Brusquement, comme s’il eût été mû par un ressort, Raymond Delorge s’était dressé.

Dieu puissant ! s’écria-t-il, les pressentiments de ma mère ne se trompaient donc pas ! Il est donc vrai que mon père, avant d’expirer, a eu le temps d’écrire le nom de son assassin !…

Et prenant les mains de Léon et de Jean, non moins émus que lui :

Ô mes amis, continua-t-il, d’une voix où vibrait tout son cœur, ô mes frères aimés, que je vous dois-je pas !… C’est pour ma mère, c’est pour moi que votre père s’est généreusement sacrifié ! C’est pour sauver le dépôt sacré d’un mourant qu’il vous faisait orphelins ! C’est pour garder la parole jurée qu’il se laissait traîner de prison en prison jusqu’aux déserts de la Guyane ! Ô mes amis, par quel dévouement reconnaître ce dévouement sublime ? Comment jamais m’acquitter envers vous ?

Ce fut Jean qui l’interrompit.

Tu ne nous dois rien, Raymond, prononça-t-il, que ton amitié… Avant de connaître la dette, ta mère l’avait payée au centuple… N’est-ce pas à elle seule que nous devons, Léon et moi, ce que nous sommes ? N’est-ce pas à elle que ma mère et mes sœurs doivent leur modeste aisance et leur paisible vie ?…

Non, tu ne nous dois rien, insista Léon, notre père a fait son devoir… Ô mon père, tu n’étais qu’un pauvre homme et de la plus humble condition, mais je suis fier d’être ton fils…

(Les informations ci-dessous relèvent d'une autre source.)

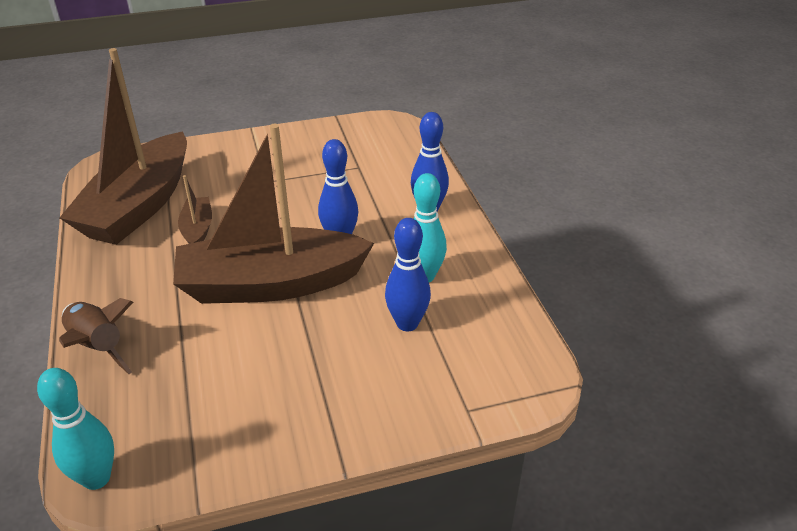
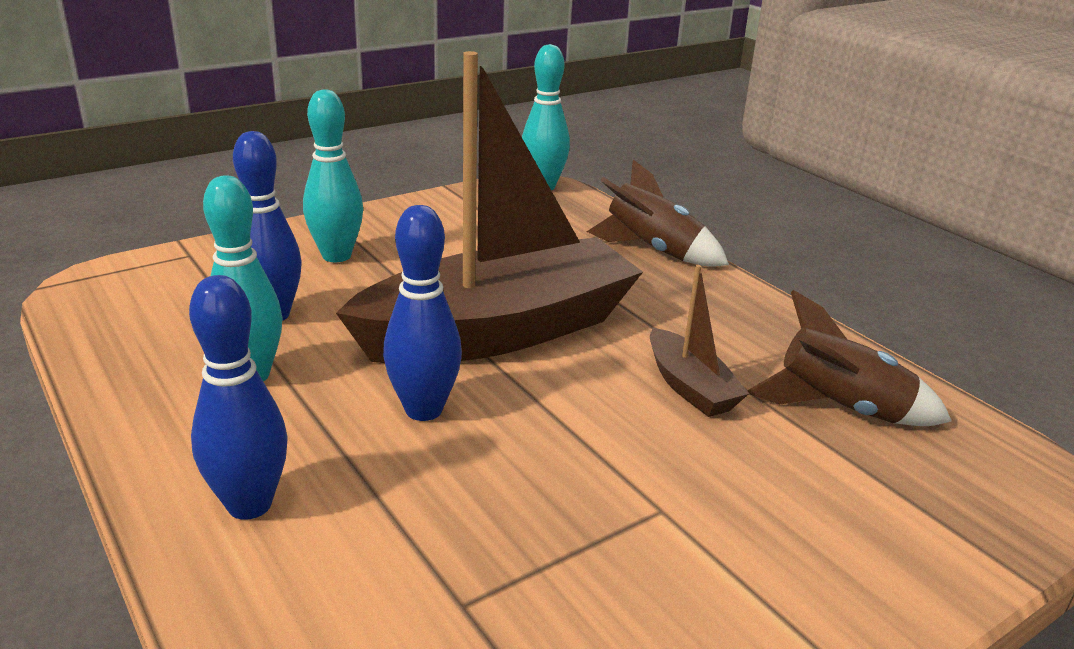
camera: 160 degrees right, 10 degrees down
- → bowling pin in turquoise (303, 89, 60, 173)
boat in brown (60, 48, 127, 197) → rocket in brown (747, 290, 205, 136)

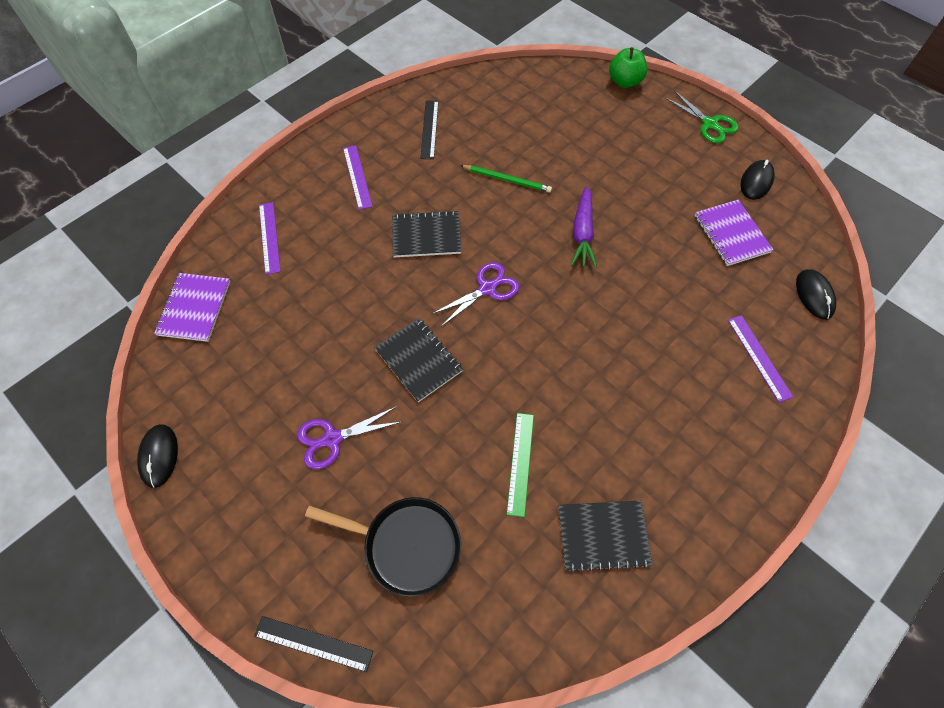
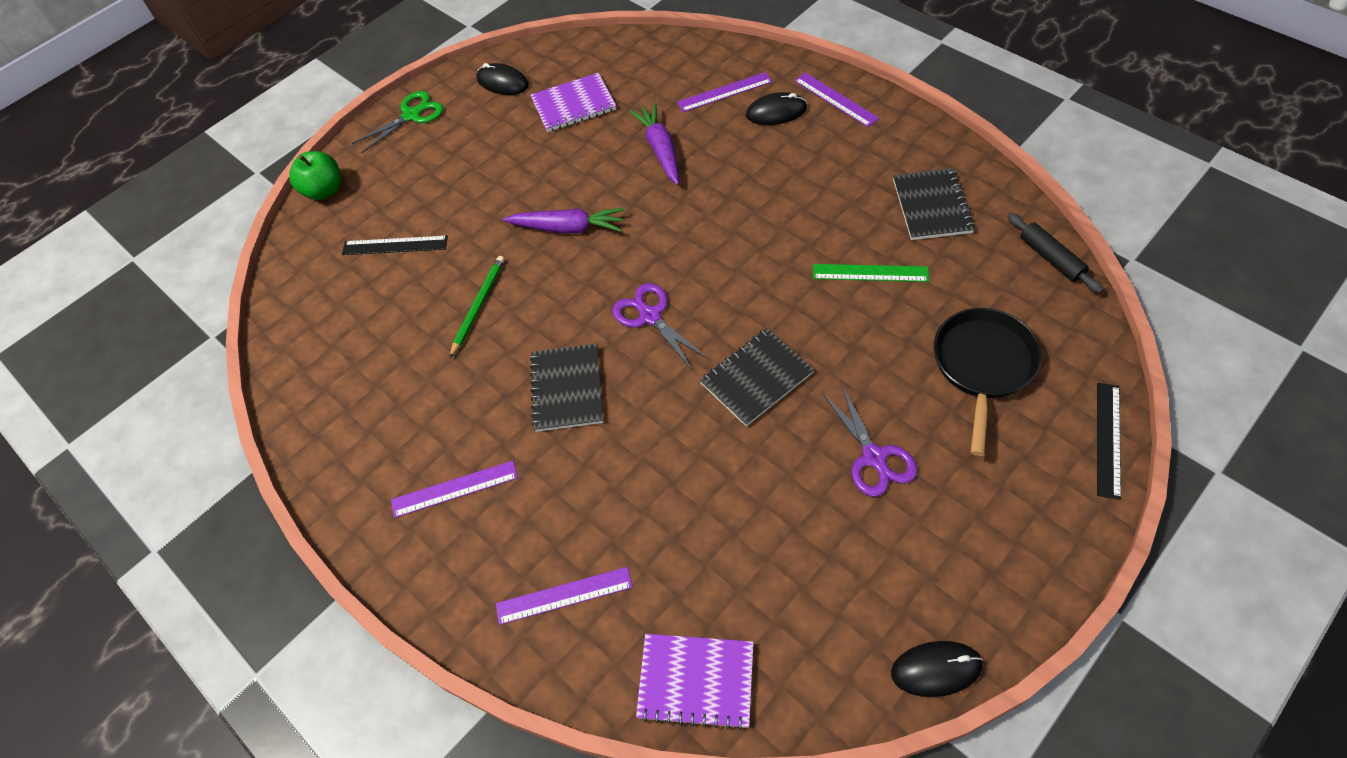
camera: 85 degrees left, 5 degrees down
ruler in black (420, 100, 19, 59) → ruler in black (342, 236, 106, 19), move
- → carrot in purple (630, 103, 49, 82)
mouse in black (796, 269, 40, 51) → mouse in black (746, 92, 61, 33), move
- → ruler in purple (794, 72, 85, 55)
- → rolling pin in black (1007, 213, 96, 81)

Mais déjà Jean avait repris la lecture de la relation.

« … Il n’en fallait pas tant que m’en disait 23, continuait Nantel, pour enflammer ma curiosité.

« Pourtant, je n’osai pas l’interroger.

« Il me semblait que c’eût été, en quelque façon, lui réclamer le prix du très léger service que je venais de lui rendre.

« J’affectai même de détourner la tête pour ne rien voir, pendant qu’il cherchait une cachette sûre pour sa précieuse lettre.

« Et quand je dis : lettre, c’est faute de savoir comment m’exprimer autrement.

« Ce que j’ai eu entre les mains, moi, était une enveloppe carrée, de papier très mince, cachetée à la gomme et sans adresse. Le 23 devait y avoir mis le papier auquel il tenait tant, afin de pouvoir plus aisément le cacher et le préserver des taches et des souillures.

« Mais, si je ne questionnais pas mon camarade, je ne pouvais pas empêcher ma cervelle de trotter.

« Un prisonnier se préoccupe d’une mouche qui vole, et ici ce n’est pas d’une mouche qu’il s’agissait, mais de quelque secret d’une grande importance – à ce que je me figurais, du moins.

« Songeant aux mesures exceptionnelles dont mon camarade était l’objet, à cette insistance qu’on mettait à lui donner un nom qu’il prétendait n’être pas le sien, aux propos des gardiens à qui j’avais entendu dire que le 23 était signalé comme un homme dangereux, j’en vins à m’imaginer qu’il était un des chefs du mouvement de 1851.

« Non pas un des farceurs qui mettent les pauvres diables en avant et qui, au premier danger, filent plus rapides que des lièvres, mais un de ces solides qui payent de leur personne tant qu’il y a à payer et qui boivent sans faire la grimace le vin qu’ils ont tiré.

« Plus je réfléchissais, plus il me semblait que je devais avoir raison.

« Si bien que j’en vins à le traiter non plus comme un égal, mais comme un homme important, m’efforçant par mes soins et par mes services de lui témoigner le respect que m’inspirait son dévouement à notre cause.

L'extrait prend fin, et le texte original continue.